METHODS: DNA from 33 retinal samples and 35 iris samples was extracted using the phenol-chloroform-isoamyl method from postmortem donor eye tissues. The quantity of DNA was measured with a spectrophotometer while the quality was checked using gel electrophoresis. The DNA samples were then amplified with PCR for the complement factor H (CFH) gene. The purified amplified products were then genotyped for the SNPs in the CFH gene.
RESULTS: Regarding concentration, the retina yielded 936 ng/μl of DNA, while the iris yielded 78 ng/μl of DNA. Retinal DNA was also purer than iris DNA (260/280=1.78 vs. 1.46, respectively), and produced superior PCR results. Retinal tissue yielded significantly more DNA than the iris tissue per mg of sample (21.7 ng/μl/mg vs. 7.42 ng/μl/mg). Retinal DNA can be readily amplified with PCR, while iris DNA can also be amplified by adding bovine serum albumin. Overall, retinal tissues yielded DNA of superior quality, quantity, and suitability for genotyping and genomic studies.
CONCLUSIONS: The protocol presented here provides a clear and reliable method for isolating total DNA from postmortem eye tissues. Retinal tissue provides DNA of excellent quantity and quality for genotyping and downstream genomic studies. However, DNA isolated from iris tissues, and treated with bovine serum albumin, may also be a valuable source of DNA for genotyping and genomic studies.

Introduction

Since the discovery of the retinoblastoma gene in 1985, modern genetics and genomics have taken on a prominent role in the studies of many ocular diseases, such as age-related macular degeneration (AMD), photoreceptor degenerations, and others [1]. The Y402H single nucleotide polymorphism (SNP) in the complement factor H (CFH) gene, recently identified to be associated with increased risk for AMD, has become a prominent area of research [2-5]. Genetic studies, having already been shown to be valuable in understanding the etiology of several eye diseases [6-8] are, without a doubt, at the current forefront of ocular research. Furthermore, genetic information becomes even more valuable when combined with data obtained from other techniques, such as immunohistochemistry, enzyme-linked immunosorbent assay (ELISA), and proteomics.

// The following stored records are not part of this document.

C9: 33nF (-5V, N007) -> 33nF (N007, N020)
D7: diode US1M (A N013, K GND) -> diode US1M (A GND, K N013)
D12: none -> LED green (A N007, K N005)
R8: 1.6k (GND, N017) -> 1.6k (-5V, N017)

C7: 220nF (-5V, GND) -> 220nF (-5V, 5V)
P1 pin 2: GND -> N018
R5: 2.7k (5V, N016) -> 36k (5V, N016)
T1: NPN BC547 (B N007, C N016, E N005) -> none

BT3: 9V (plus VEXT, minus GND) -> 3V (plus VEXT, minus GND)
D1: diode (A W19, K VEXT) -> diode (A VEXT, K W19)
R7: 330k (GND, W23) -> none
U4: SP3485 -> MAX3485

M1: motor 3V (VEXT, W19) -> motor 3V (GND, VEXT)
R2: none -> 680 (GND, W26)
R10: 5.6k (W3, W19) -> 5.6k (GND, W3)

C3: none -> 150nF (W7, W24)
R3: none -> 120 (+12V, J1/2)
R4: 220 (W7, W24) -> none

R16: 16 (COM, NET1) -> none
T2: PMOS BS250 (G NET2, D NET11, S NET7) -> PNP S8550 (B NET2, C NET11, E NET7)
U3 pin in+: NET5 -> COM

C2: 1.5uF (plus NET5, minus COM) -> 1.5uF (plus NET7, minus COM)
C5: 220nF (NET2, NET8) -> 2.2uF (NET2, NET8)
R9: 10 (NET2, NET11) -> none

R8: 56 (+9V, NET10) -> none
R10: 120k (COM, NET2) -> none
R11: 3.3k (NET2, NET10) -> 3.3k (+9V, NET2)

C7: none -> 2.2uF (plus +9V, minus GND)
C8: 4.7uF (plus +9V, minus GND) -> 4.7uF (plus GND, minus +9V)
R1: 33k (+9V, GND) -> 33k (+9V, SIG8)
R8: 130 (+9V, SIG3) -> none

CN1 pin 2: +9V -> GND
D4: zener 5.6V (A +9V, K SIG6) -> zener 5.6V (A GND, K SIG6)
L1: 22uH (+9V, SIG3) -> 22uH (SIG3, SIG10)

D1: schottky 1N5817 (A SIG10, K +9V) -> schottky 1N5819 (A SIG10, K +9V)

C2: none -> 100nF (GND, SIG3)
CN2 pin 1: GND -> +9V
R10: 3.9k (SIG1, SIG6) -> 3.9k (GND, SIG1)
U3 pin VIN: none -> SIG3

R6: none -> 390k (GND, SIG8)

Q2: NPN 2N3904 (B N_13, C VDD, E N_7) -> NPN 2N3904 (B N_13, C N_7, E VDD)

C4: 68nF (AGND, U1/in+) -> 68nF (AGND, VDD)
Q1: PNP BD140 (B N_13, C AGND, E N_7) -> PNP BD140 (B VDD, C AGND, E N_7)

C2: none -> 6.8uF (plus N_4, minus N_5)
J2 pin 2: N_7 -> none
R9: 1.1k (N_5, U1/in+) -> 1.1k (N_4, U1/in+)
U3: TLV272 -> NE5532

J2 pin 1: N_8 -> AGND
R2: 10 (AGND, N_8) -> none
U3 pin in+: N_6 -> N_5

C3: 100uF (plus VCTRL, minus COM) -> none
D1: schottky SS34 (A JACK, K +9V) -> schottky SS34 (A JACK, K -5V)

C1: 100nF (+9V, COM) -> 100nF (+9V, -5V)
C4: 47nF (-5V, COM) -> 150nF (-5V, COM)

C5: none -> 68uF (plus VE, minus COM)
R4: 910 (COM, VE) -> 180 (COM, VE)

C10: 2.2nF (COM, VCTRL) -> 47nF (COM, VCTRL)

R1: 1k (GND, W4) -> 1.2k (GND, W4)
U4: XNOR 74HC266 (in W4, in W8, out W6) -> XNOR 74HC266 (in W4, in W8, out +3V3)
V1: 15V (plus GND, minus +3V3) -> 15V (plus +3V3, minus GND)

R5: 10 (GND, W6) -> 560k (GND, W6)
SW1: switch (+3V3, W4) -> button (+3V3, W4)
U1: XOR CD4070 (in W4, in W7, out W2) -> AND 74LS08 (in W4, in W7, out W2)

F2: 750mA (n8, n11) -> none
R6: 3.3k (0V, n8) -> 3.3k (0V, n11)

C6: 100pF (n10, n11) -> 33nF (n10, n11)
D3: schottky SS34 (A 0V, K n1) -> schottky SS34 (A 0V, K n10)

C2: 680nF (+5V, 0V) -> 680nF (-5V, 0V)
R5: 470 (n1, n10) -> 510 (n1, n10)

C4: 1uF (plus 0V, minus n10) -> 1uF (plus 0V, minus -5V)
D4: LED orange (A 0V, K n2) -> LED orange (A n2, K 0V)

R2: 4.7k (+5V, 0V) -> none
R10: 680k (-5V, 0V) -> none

Vision scientists who collaborate with eye banks and receive postmortem donor eye tissues are in a unique position to study the relationships between at-risk SNPs and disease phenotypes in human eyes. However, eye banks collect tissues primarily for using corneal tissues for transplantation, and secondarily for research. Under established guidelines, the Eye Banks of British Columbia, aside from eyes, collect only a small amount of blood for the sole purpose of identifying the suitability of the corneal tissue for transplantation.

Postmortem donor eye tissues hold valuable genetic information for studies of ocular disease; without accompanying additional tissues, investigators are faced with the task of isolating DNA directly from postmortem eyes. Thus, there is an urgent need for a method to isolate DNA from postmortem donor eyes. To our knowledge, this is the first study to present a protocol for isolating high-quality DNA from postmortem donor eye tissues to investigate the relationship between genetics and disease.

Previous studies have suggested that extracting DNA using commercially available DNA isolation kits may result in a lower yield of DNA compared to traditional methods [9-11]. It has also been the experience of our group that commercially available DNA isolation kits yielded DNA of lesser quality and storage potential. Hence, this protocol employs the phenol-chloroform-isoamyl (PCI) method of DNA extraction, which offers some major advantages. First, the method is less expensive than commercial kits in terms of the costs of supplies [12]. Second, the PCI method is especially suitable for isolating high-molecular-weight total DNA, as this method yields greater quantity than commercial kits [13]. Finally, DNA isolated under the PCI method can be stored at −20 °C indefinitely in the presence of ethanol for future studies [14].

This study also explored the quality and quantity of DNA isolated from different tissue compartments of the eye. After a pilot study on the concentration and purity of a few samples of DNA isolated from the optic nerve, retina, choroid, and iris, we narrowed the choices down to comparing DNA isolated from the retina and iris for suitability in genotyping studies.

Material and Methods

Postmortem donor eyes

All donor eyes were procured from the British Columbia Eye Bank. Ethics approval was obtained from the Clinical Research Ethics Board (CREB) at the University of British Columbia (UBC). All tissues were acquired with written, informed consent, in accordance with the principles outlined in the Declaration of Helsinki. All tissues in this study were obtained within 20 h from death of patients. Ages ranged from 34 to 79 years with a mean of 64 years.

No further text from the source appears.